Moreover, some students took time off from the school after failing course registration. Also, universities increase the number of large enrollment courses and online courses in order to reduce the number of part-time lecturers. These kinds of courses, however, are not suitable for students to study, since students cannot ask questions to professors and have discussions in class. In addition, lecture hours for full-time lecturers can be increased, as the number of part-time lecturers is decreased. Then, fulltime lecturers could have less time to prepare for classes and study, which can compromise the quality of education.

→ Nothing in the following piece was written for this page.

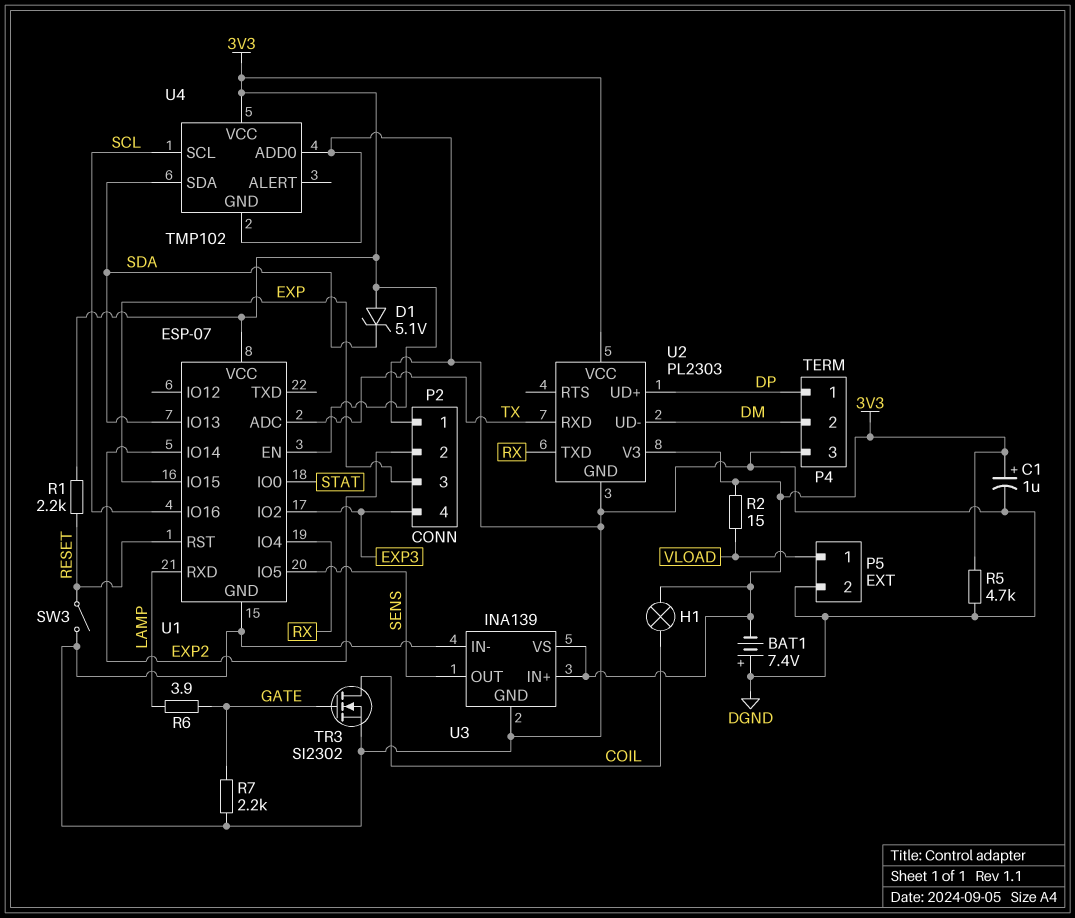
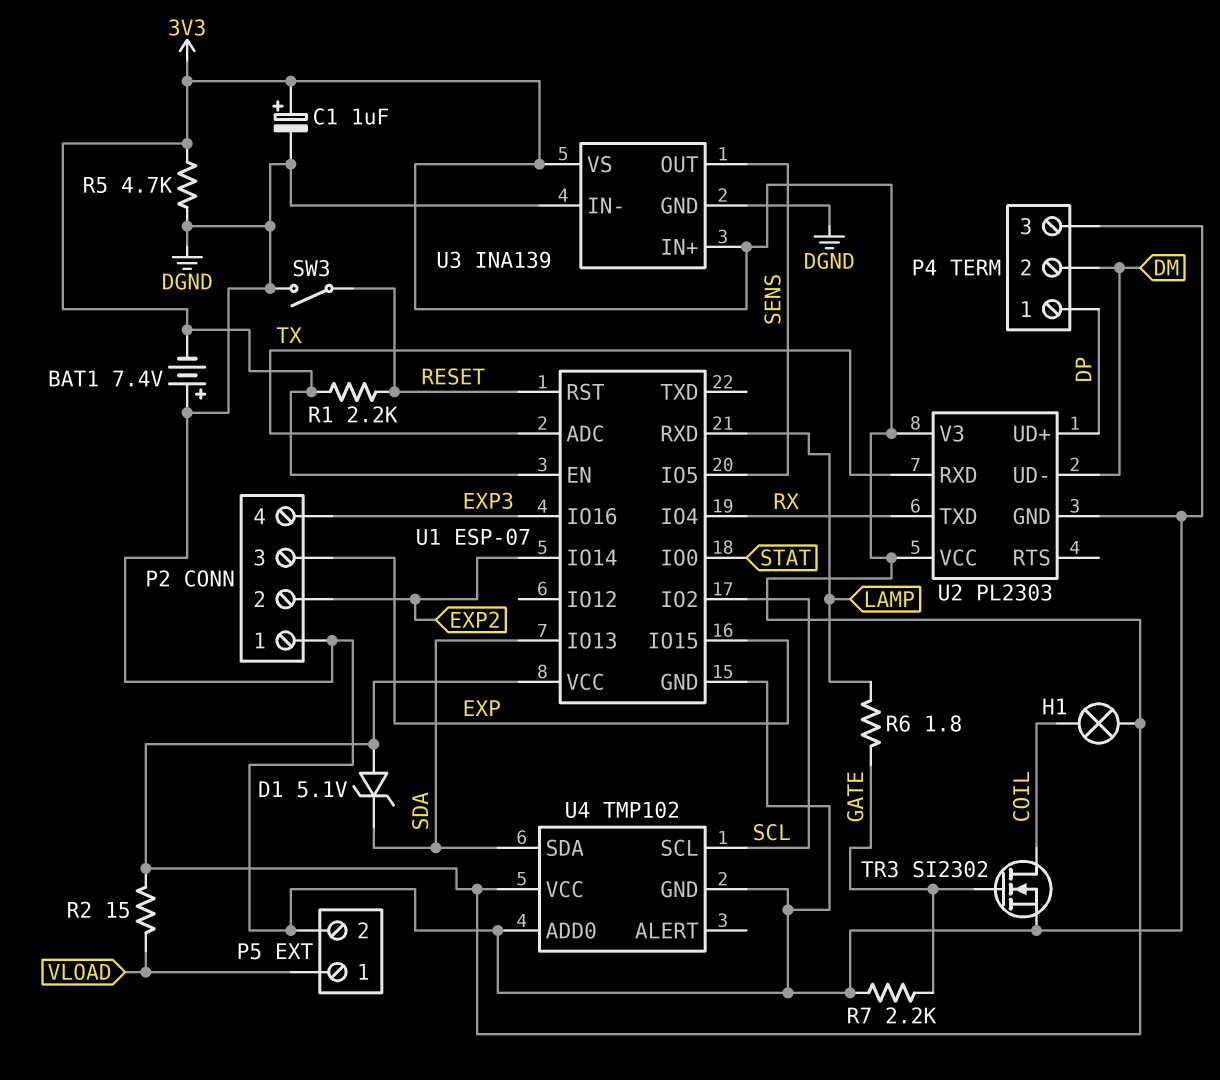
R6: 3.9 (GATE, LAMP) -> 1.8 (GATE, LAMP)
U1 pin IO2: EXP3 -> SCL
U1 pin IO16: SCL -> EXP3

Ways to Improve These Concerns
Discussion Between University Members
Regarding the Act on Part-time Lecturers, part-time lecturers, undergraduates, students, school, and full-time lecturers, are the main agents of the act. Although not many students might think that they are closely linked to the Act on Parttime Lecturers, the students are indeed one of the main agents. This act can consequentially impact on students with a low quality of education and violation of their rights for studying. Therefore, student councils of the universities should be prepared to act when students’ rights are violated. Also, all university members should discuss concerns and issues related to the act to find the best measure.
More Government Support
The Current Act on Part-time lecturers lays a financial burden on universities, while the government does not have specific countermeasures that secure the financial status of universities. The National Assembly arranged 28.8 billion won for the MOE to support the better treatment of part-time lecturers in December 2018. Lee Sang-eun, however, the leader of a research team on higher education at the KCUE, says that the support fund of the government is insufficient, which is only one-eighth of what universities should pay for parttime workers for vacations. Therefore, more funds are needed to aid universities for enforcing the act properly. Moreover, surveillance systems are necessary to protect part-time lecturers who have relatively weaker power than universities from unfair dismissals and watch and punish universities who hire or fire faculty unfairly to transgress the act.
Supplementing the Act
Though the act has been amended several times and will be enforced this August, universities and part-time workers are not fully satisfied with the final draft. Kim Jin-kyun, the head of the SKKU branch of KIPU, however, said that the working time of lecturers should include lecture times and the time they study and prepare for the lectures. The current act counts only for lecture time as working time so that lecturers are not able to apply for health insurance with six hours of lecture time a week. On the other hand, universities are concerned that the act will infringe on their autonomy. The act regulates the period of appointment, the working conditions, wages, and other specific details that universities must follow. These regulations on the school rules and appointment processes can be a violation of the autonomy of universities. The law should enact only a fundamental outline and respect the autonomy of universities.
The MOE, universities, part-time instructors, and students should discuss the Act on Part-time Lecturers to fulfill the original intention of this law to improve the status of part-time lecturers. The SKT hopes that problems or concerns on amending this act at universities, including SKKU, can be solved and make a better school that university members are happy with.